The following further illuminates what you have said:

 M := Matrix(3,3);                                                            
                                   [0    0    0]
                                   [           ]
                              M := [0    0    0]
                                   [           ]
                                   [0    0    0]

> M[1] := <a,b,c>;                                                             
                                          [a]
                                          [ ]
                                  M[1] := [b]
                                          [ ]
                                          [c]

> M;                                                                           
                                 [a    b    c]
                                 [           ]
                                 [0    0    0]
                                 [           ]
                                 [0    0    0]

@Christian Wolinski I've been staring at this for the last half hour and couldn't see it :-(

Thanks!

@nm You wrote:

y''= y-(y')^(1/2)
And if we try to square both sides, or raise to any power, there will remain a term y' with non integer power on the right side. Hence degree is not defined. 

You may rearrange that equation into (y')^(/1/2)=y-y'' then square both sides to get rid of the fractional exponent.  The degree of the resulting equation may be 2 or may be undefined, depending precisely what is meant by the degree.

I remain unconvinced of the usefulness of the concept of the "degree of a differential equation" but that's a different story.

@Carl Love Thanks for your note regarding *.mpl versus *.maple.

The Maple code that you have shown does not make much sense, and it is difficult to guess from it what it is that you really want to do.

I suggest that instead of showing Maple code, just state your mathematical problem clearly in words or equations. Then someone should be able to show you how to translate that statement into code.

@Kitonum That's clever.  A thumb up!

@Kitonum I suspect that he wishes to get 

I don't know of a short way of getting there.

@dharr In a spearate thread here, the OP asked the same question and I provided a solution that agrees with his expected answer.  The main reason for discrepancy between your solution and his is that there is a typo in his PDE.

@arshl In a separate discussion here, dhar provided a pretty much complete answer to your question.  Here is a slightly tweaked version of his answer.  The differences are: (1) the initial condition needs to be clamped down on the negative x axis.  I have done that with applying the Heaviside function; and (2) it is apparent from your expected answer that you have a typo in the PDE — the (1+2*t) factor should be outside the exponent.  After those changes, Maple's answer agrees with the one that you are expecting.

Download zz.mw

@nm OK, I see. Thanks.

I suppose that your parsing algorithm should be able to figure out that the degree is undefined in the case of the equation of the simple pendulum, d²x / dt² + sin x = 0.

Note added later:

The degree is undefined for both d²x / dt² + sin x = 0  and  dx / dt + sin x = 0, but the first one is not solvable in terms of elementary functions, while the second one is. 
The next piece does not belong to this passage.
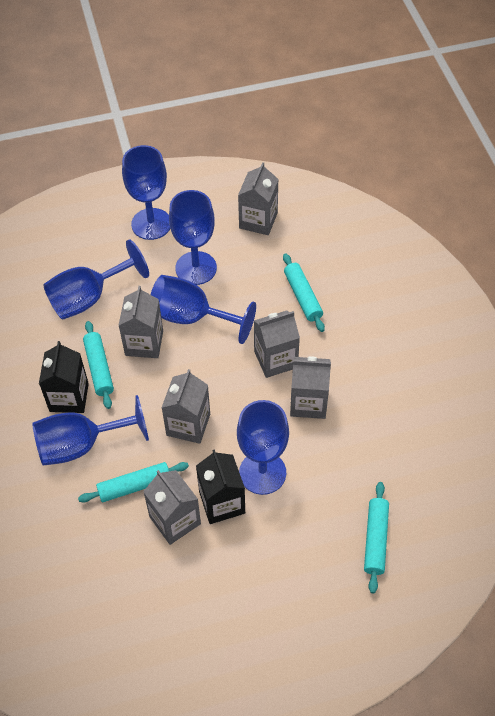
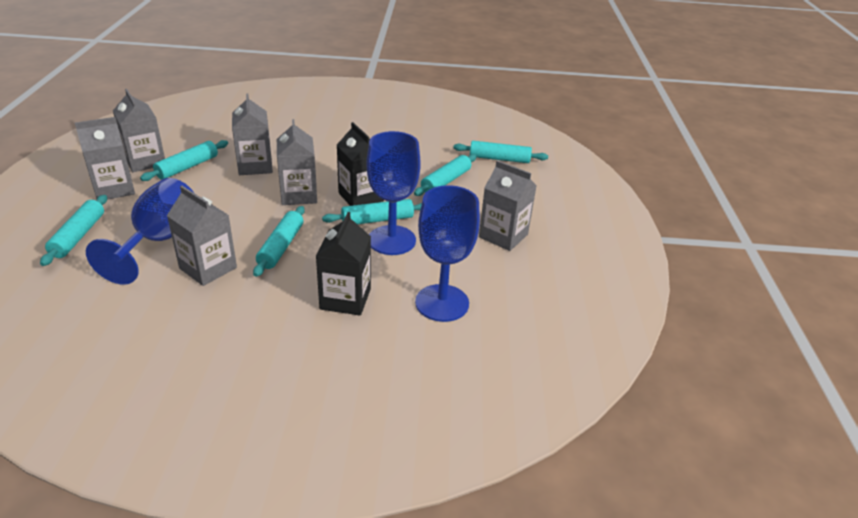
blue goblet: 6 -> 3
turquoise rolling pin: 4 -> 6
What is the meaning of the degree of a differential equation, and why is it of interest? Just curious to know.

@Carl Love 

1. The section titled  Round-off and simple triggers in the help page ?dsolve,numeric,Events addresses the numerical discretization issue and suggests a way for obtaining an accurate value for the time when an event occurs.  I don't quite understand that section, and found no illustrative examples. If you or someone else can figure it out, I will be happy to learn.
2. The time of an event's trigger can be accessed just by executing the proc returned by dsolve.  In the example above, doing dsol(1) returns the list
       [x = 0.155008799031827, f(x) = 0.500000000000000]
   from which one may extract the x value.
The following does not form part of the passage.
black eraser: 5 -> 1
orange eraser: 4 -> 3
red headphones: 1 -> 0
@student_md Then perhaps you can start with something like this:

restart;
local Psi;
N := 4;
Psi := unapply(Vector(N, i->psi[i](x)), x);
C := Matrix(N,N, symbol=c);
Psi(x)^+ . C . Psi(t);    # This is the right-hand side of your equation (2)

As far as I know, Maple doesn't do symbolic matrix algebra, so you are out of luck here.  But suppose that it did, and you arrived at equation (9).  Where would you go from there? Just curious.

Aside: Maple can do matrix algebra if matrices and vectors are specified in components.  Thus, you may specify the size N of the vectors and then take Psi to be a vector with components psi[i], i=1..N.